Cathy Schneider has been all over of late, giving insightful commentary on the events in Ferguson, Missouri, following the fatal shooting by police of unarmed teenager Michael Brown. Schneider's book, Police Power and Race Riots, speaks directly to the confluence of events and entrenched attitudes that lead to the sorts of racially charged confrontations between minority populations and oppressive authority regimes that we have seen in Missouri. As such, she has been much sought after by media outlets wanting to understand better what is happening in the center of the country. Here is a collection of her most recent:

CCTV America: "What will bring calm to the streets of Ferguson?

 

Yahoo News (via the Associated Press—the story was picked up by 25-plus outlets nationwide): "Many Communities Still Mistrust Police"

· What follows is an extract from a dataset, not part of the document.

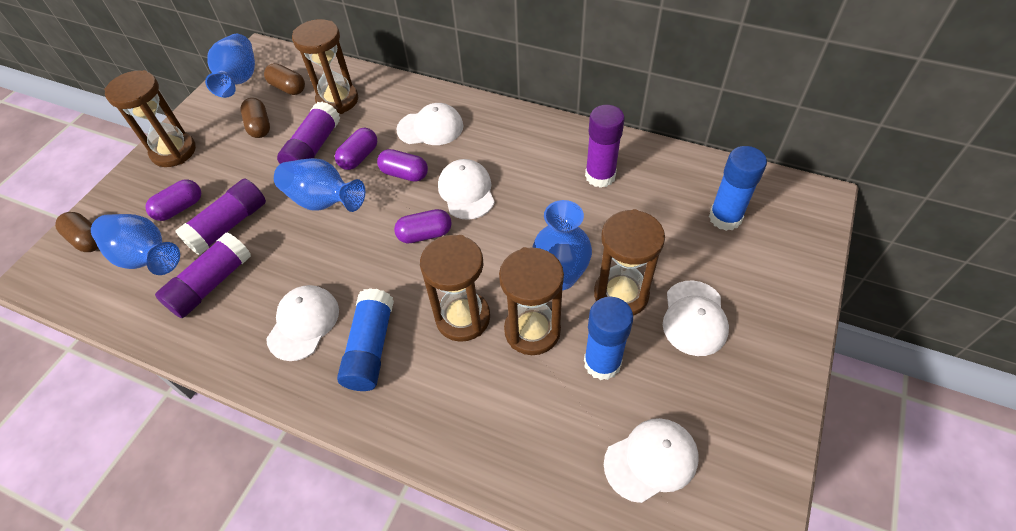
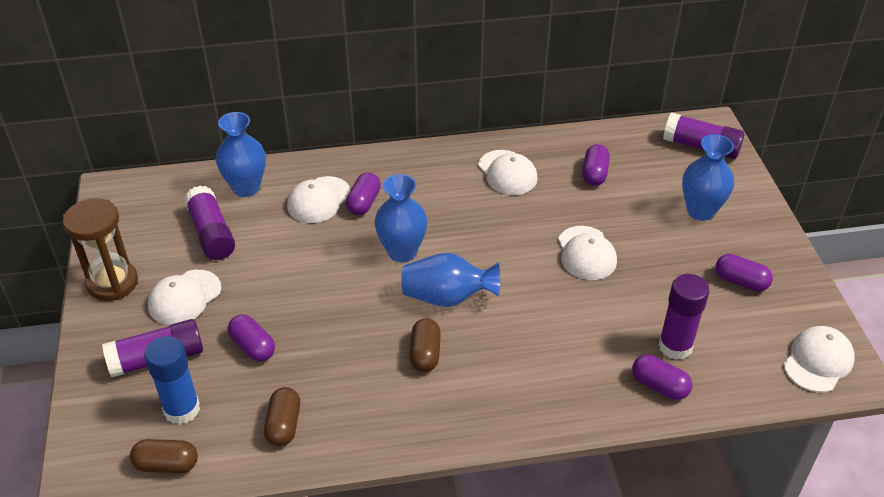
blue glue stick: 3 -> 1
brown hourglass: 5 -> 1
purple capsule: 4 -> 5

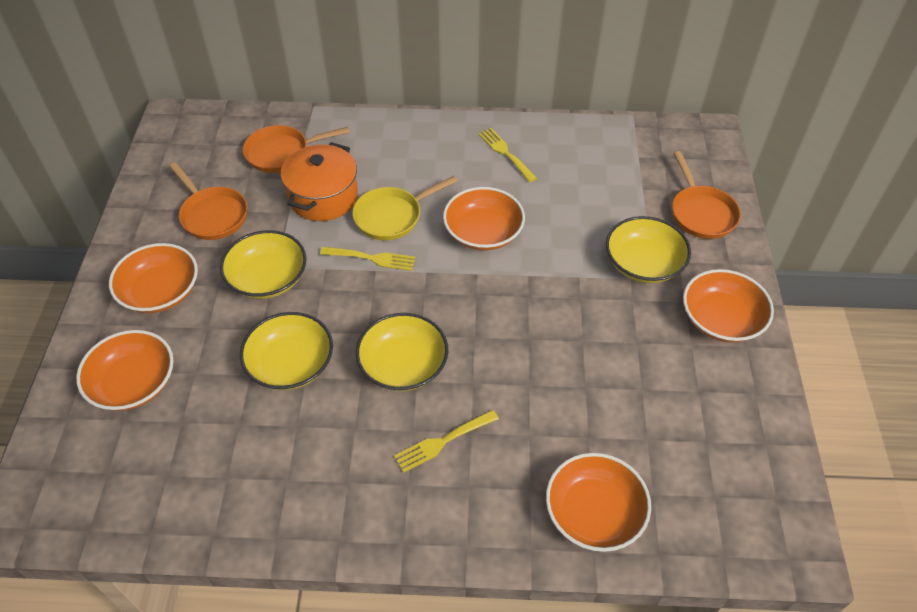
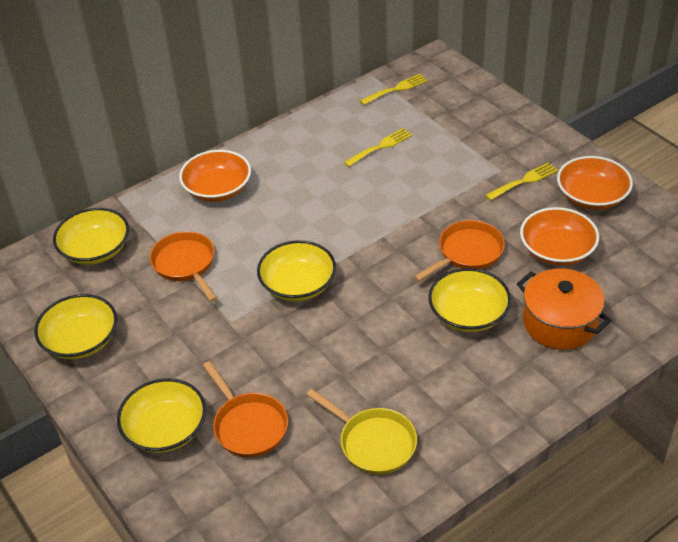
orange bowl: 5 -> 3
yellow bowl: 4 -> 5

Brown's death is the latest illustration of deep divisions between minorities and police that have simmered for generations. Concern about the events playing out in Ferguson has coursed all the way up to the White House. President Barack Obama said Attorney General Eric Holder would go to Missouri this week to check on the independent federal investigation into Brown's death.

"In too many communities around the country, a gulf of mistrust exists between local residents and law enforcement," the president said.

The New York Times: "Cities Rocked by Past Protests Offer Lessons in What, and What Not, to Do"

Cathy Lisa Schneider, a professor at American University and the author of “Police Power and Race Riots: Urban Unrest in Paris and New York,” said that many riots burn themselves out as anger and frustration are vented.

But “police forces can keep it going, and I think that’s what you’re seeing in Ferguson,” she said. “They’re constantly reinvigorating it by creating a new grievance for people to organize around or explode about.”

She also noted that in Ferguson, there seemed to be an absence of community-based groups that could act as interlocutors, negotiating with the police. In New York and Washington, such intervention has at times prevented rioting in tense situations involving race.

“I’m not sure who you could talk to in Ferguson because we haven’t heard their voices at all,” Ms. Schneider said. “Who is representing the community?”

The Washington Post (via the AP again, with similar national distribution): "Many police killings, but only Ferguson explodes"

There was little violence after the acquittal of Trayvon Martin’s killer last July. Peace prevailed when at least four other unarmed black males were killed by police in recent months, from New York to Los Angeles.

Then Michael Brown was gunned down in Ferguson, Missouri. And waves of rioting have convulsed the St. Louis suburb for more than 10 days.

Why Ferguson?

St. Louis Post-Dispatch: "How will Ferguson grievances be resolved?"

“I think that the police department and the local officials did everything wrong in the Ferguson case,” she said. “Once it exploded, it became representative of issues of concern to minorities in many parts of the country.”

Schneider said reforms likely will be needed within police departments. Ultimately, she said, “the police have to establish a different relationship with the community.”